为解析分子机制，研究采用单细胞RNA测序（scRNA-seq）对P21小鼠睾丸细胞进行聚类分析，发现cKO组精母细胞比例从对照组的24.9%骤降至4.8%，且伪时序分析显示减数分裂进程在粗线期出现分支阻滞。转录组分析揭示：在leptotene/zygotene/pachytene精母细胞中，2,576-4,389个差异表达基因（DEGs）被鉴定，其中上调基因富集于mRNA代谢和DNA修复通路，而下调基因显著关联rRNA加工（如Rpl35a、Rps7）和核糖体组装（如Rps6、Fau）。RT-qPCR验证显示cKO精母细胞中5'ETS和ITS1区pre-rRNA加工缺陷，同时减数分裂关键基因（Spo11、Dmc1、Sycp1等）表达紊乱。

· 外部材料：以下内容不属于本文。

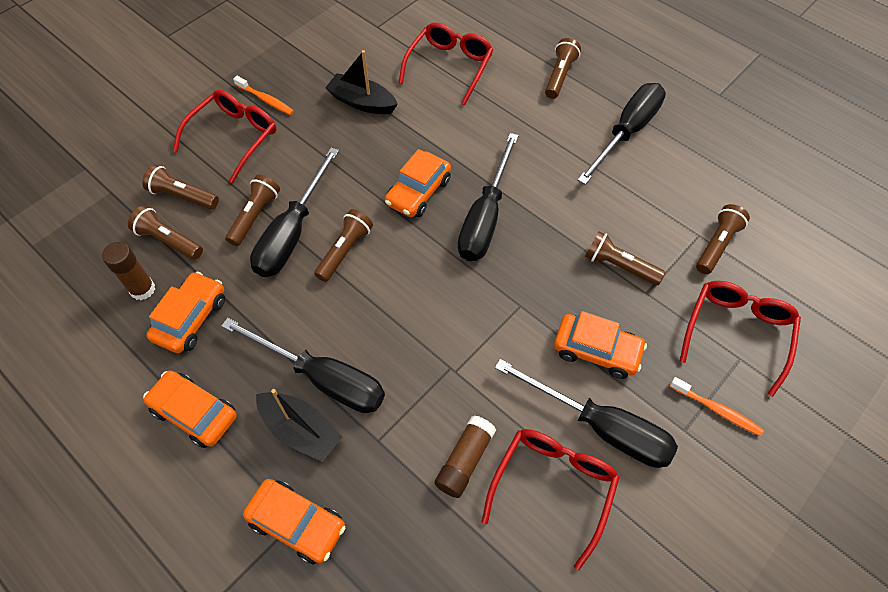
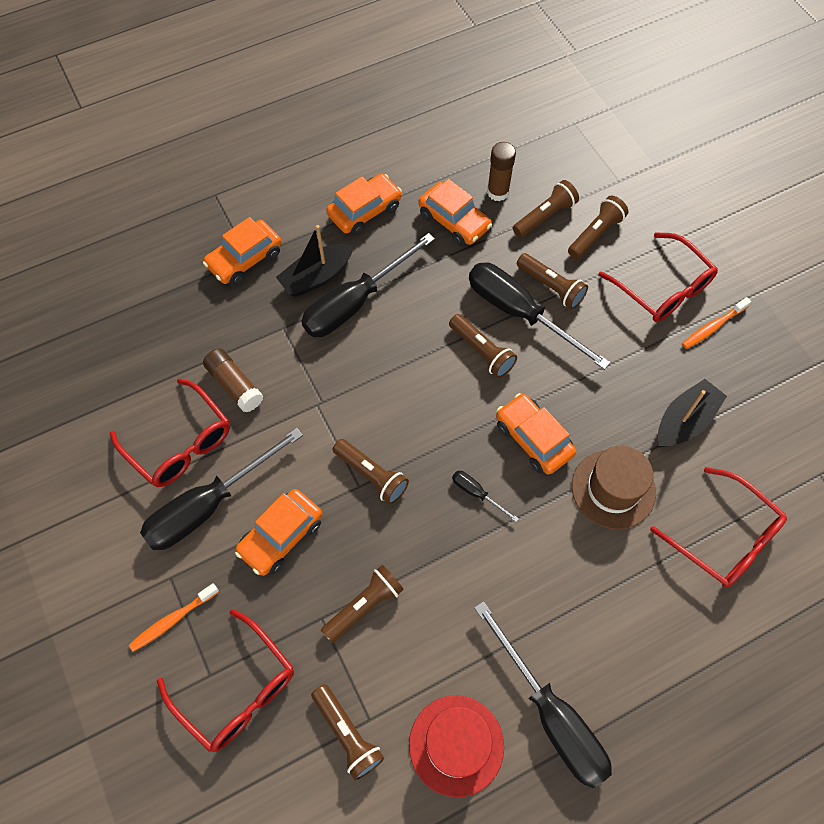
camera: 110 degrees right, 5 degrees up
(440, 133) = (613, 489): none -> brown hat
(485, 217) = (477, 493): black screwdriver -> black screwdriver, size x0.43
(560, 76) = (675, 673): brown flashlight -> brown flashlight (371, 475)
(680, 178) = (456, 745): none -> red hat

关键技术方法包括：1）采用Stra8-GFPCre knock-in小鼠与Exosc10^F/F
小鼠交配构建生殖细胞特异性敲除模型；2）通过免疫组化、Western blot和TUNEL检测分析表型；3）运用染色体铺片结合SYCP3/γH2AX/MLH1共染色评估减数分裂进程；4）基于10X Genomics平台进行scRNA-seq及生物信息学分析；5）采用特定引物组通过RT-qPCR检测pre-rRNA加工效率。

研究结果部分：

1. Exosc10表达模式分析：RT-qPCR显示Exosc10 mRNA在睾丸高表达且随发育递增，免疫荧光证实其在精原细胞（PLZF⁺
   ）和精母细胞（SYCP3⁺
   ）核内富集。
2. 生育力与组织学表型：Exosc10 cKO雄性完全不育，睾丸重量从P17起显著降低，生精小管出现唯支持细胞现象和巨支持细胞，附睾中无成熟精子。
3. 精原细胞发育障碍：P7时cKO睾丸中PLZF⁺
   未分化精原细胞和c-KIT⁺
   分化精原细胞数量减少50%以上。
4. 减数分裂缺陷：P12-P21 cKO睾丸中γH2AX⁺
   和SYCP3⁺
   精母细胞减少60%-70%，P21时完全缺失PNA⁺
   圆形精子细胞。
5. 分子机制探索：scRNA-seq显示cKO精母细胞中342个持续下调基因富集于rRNA加工通路，83个上调基因关联mRNA稳定性调控；pre-rRNA检测发现5'ETS/ITS1区片段累积提示3'端加工缺陷。

该研究创新性地揭示了EXOSC10通过双重机制保障精子发生：一方面降解异常转录本维持RNA代谢稳态，另一方面通过pre-rRNA加工保障核糖体生物发生，从而协调减数分裂相关基因的翻译调控。这不仅解决了先前关于EXOSC10在雄性生殖中功能争议（与早期报道的亚不育表型不同，本研究发现完全不育），还为男性非梗阻性无精症提供了新的诊断标记和治疗靶点。值得注意的是，EXOSC10在精母细胞和卵母细胞中均通过调控转录组稳定性影响减数分裂，这种进化保守性暗示其在配子发生中具有普适性调控机制，为生殖障碍的共性机制研究开辟了新视角。